It's a very interesting question and the answer is yes!

The solar constant indicates the mean solar radiation of electromagnetic waves (mostly in visible and near infrared light and I'll answer based on that.

While the conversion of mass matter to energy in the Sun's core now represents a loss of mass proper matter, it turns out that that energy (trapped in the Sun and slowly diffusing towards the surface) will have the same gravitational attraction as the matter it came from until it actually escapes the Sun!
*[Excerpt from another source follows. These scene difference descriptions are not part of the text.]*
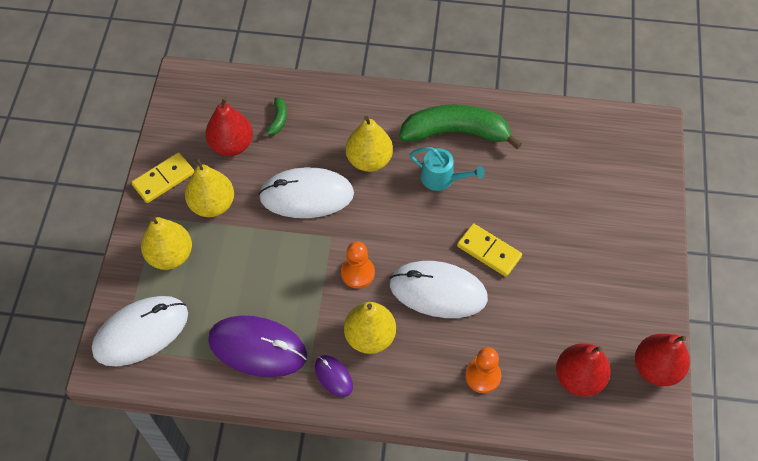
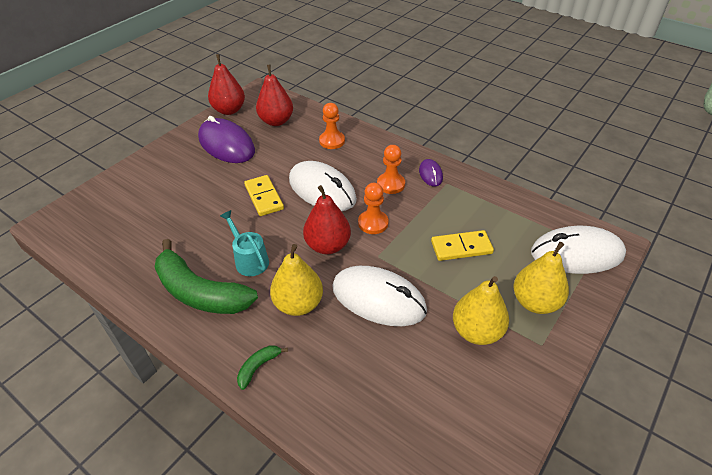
camera: 150 degrees left, 15 degrees down
(163, 179) = (523, 384): yellow domino -> yellow domino (461, 247)
(231, 145) = (430, 388): red pear -> red pear (328, 245)
(257, 347) = (479, 208): purple mouse -> purple mouse (226, 144)
(278, 120) = (362, 393): green banana -> green banana (258, 367)
(370, 336) = (390, 184): yellow pear -> orange pawn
There is some prompt mass and energy loss via neutrinos and it's significant, perhaps several hundred keV per neutrino I simply don't know the number yet. I'll ask a separate question about it. I'm guessing that losses due to the stellar wind are small, but I'll update here as soon as the following is answered:

update: the answer there is that loss via neutrinos is only about 2.3% of the radiative loss, and on average loss via solar wind and coronal mass ejections is about 4E+16 kg/year, or about another 30% relative to the radiative loss described below.
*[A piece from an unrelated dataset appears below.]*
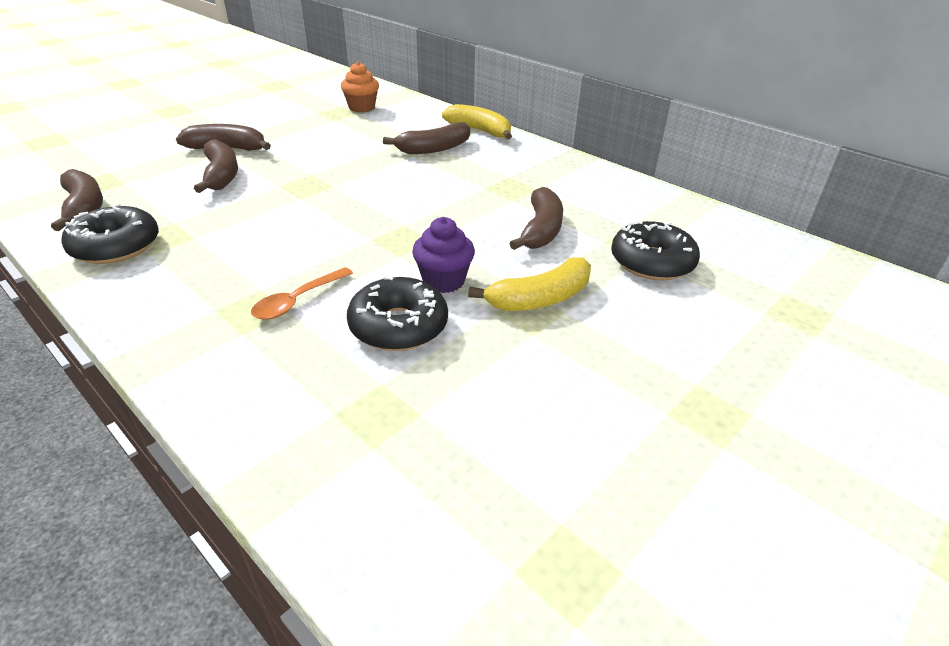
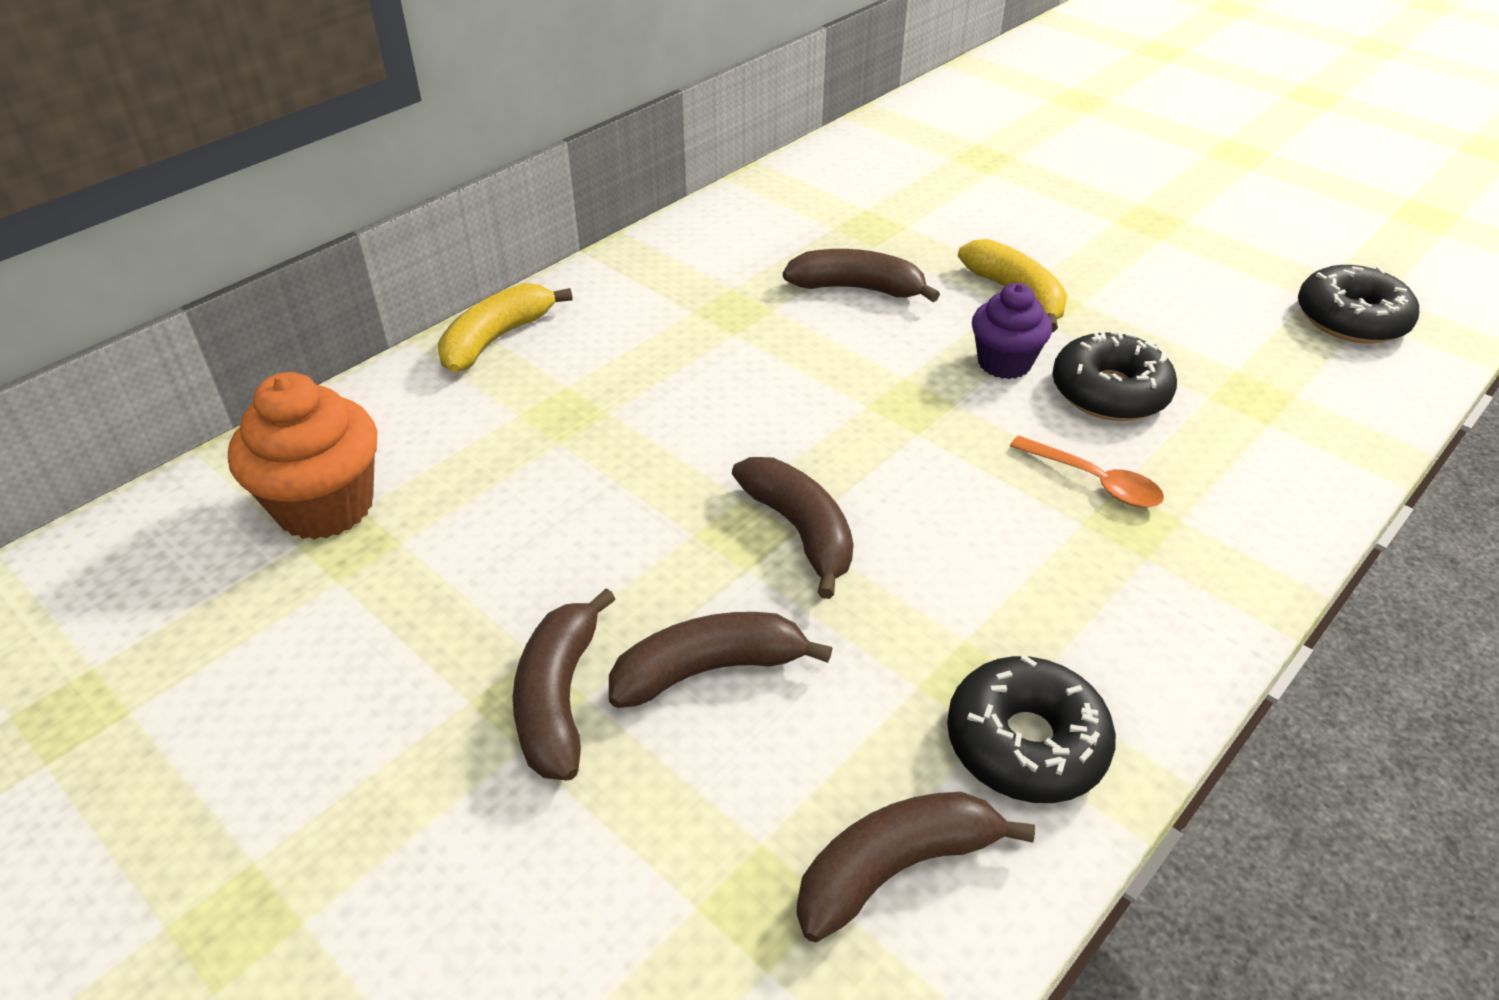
camera: 90 degrees left, 5 degrees up
(362, 108) = (325, 506): orange cupcake -> orange cupcake, size x1.53
(434, 149) = (578, 389): brown banana -> brown banana (800, 531)
(652, 262) = (915, 220): black donut -> black donut (1350, 319)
The value $I$ is about 1360 Watts per square meter at $R$ = 1 AU which is about 150 million kilometers or 150 billion meters. So the total energy lost per second $P$ is

$$P = 4 \pi R^2 I$$

Taking the time derivative of $E = m c^2$ we get

$$\frac{dE}{dt} = P = \frac{dm}{dt} c^2$$

so

$$ \frac{dm}{dt} = \frac{1}{c^2} \ 4 \pi R^2 I$$

That means that the value of the mass that we use to calculate the Sun's gravitational attraction changes by about 4.3E+09 kilograms per second, or 1.3E+17 kilograms per year.

The Sun's current mass is about 2.00E+30 kilograms, so this effect changes by a very tiny fraction per year, about 6.7E-14. Over the age of the Earth of 4.5 billion years, that's 3E-04, or about 0.03% if the Sun's output were constant. It has probably changed over this time of course, so this is just a rough estimate.
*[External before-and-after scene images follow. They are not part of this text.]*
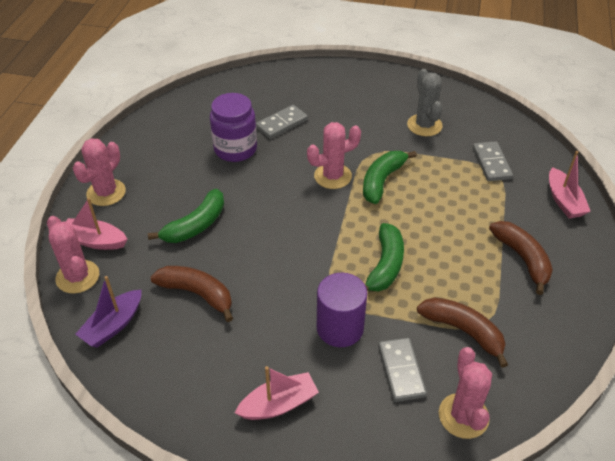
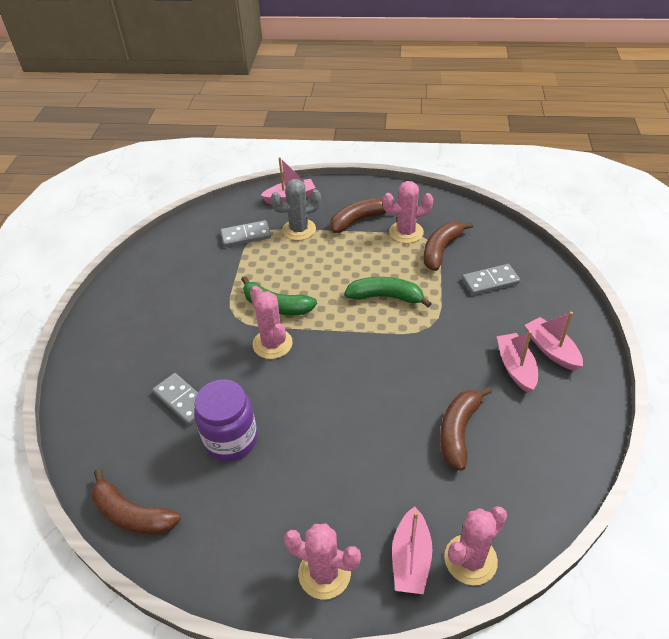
camera: 95 degrees left, 0 degrees up
(113, 325) = (522, 498): purple boat -> none
(189, 103) = (132, 514): none -> brown banana
(196, 225) = (365, 454): green banana -> none
(261, 361) = (516, 367): none -> pink boat
(340, 328) = (462, 320): purple cylinder -> none
(424, 125) = (189, 280): grey cactus -> grey cactus (299, 230)
(463, 416) = (514, 249): pink cactus -> pink cactus (406, 232)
Thanks to @S.Melted's answer for clarifying this.


added to my answer by @Tosic:

The Earth feels no torque from any force during this (the force from radiation is radial), which means its angular momentum is conserved. This means $$R_1 v_1 = R v$$ $$R_1 \sqrt{\frac{GM_1}{R_1}} = R \sqrt{\frac{GM}{R}}$$ $$M_1 R_1 = M R$$ We can see the Earth's orbital radius would change by a factor of 0.03% as well (M1 and M are solar masses).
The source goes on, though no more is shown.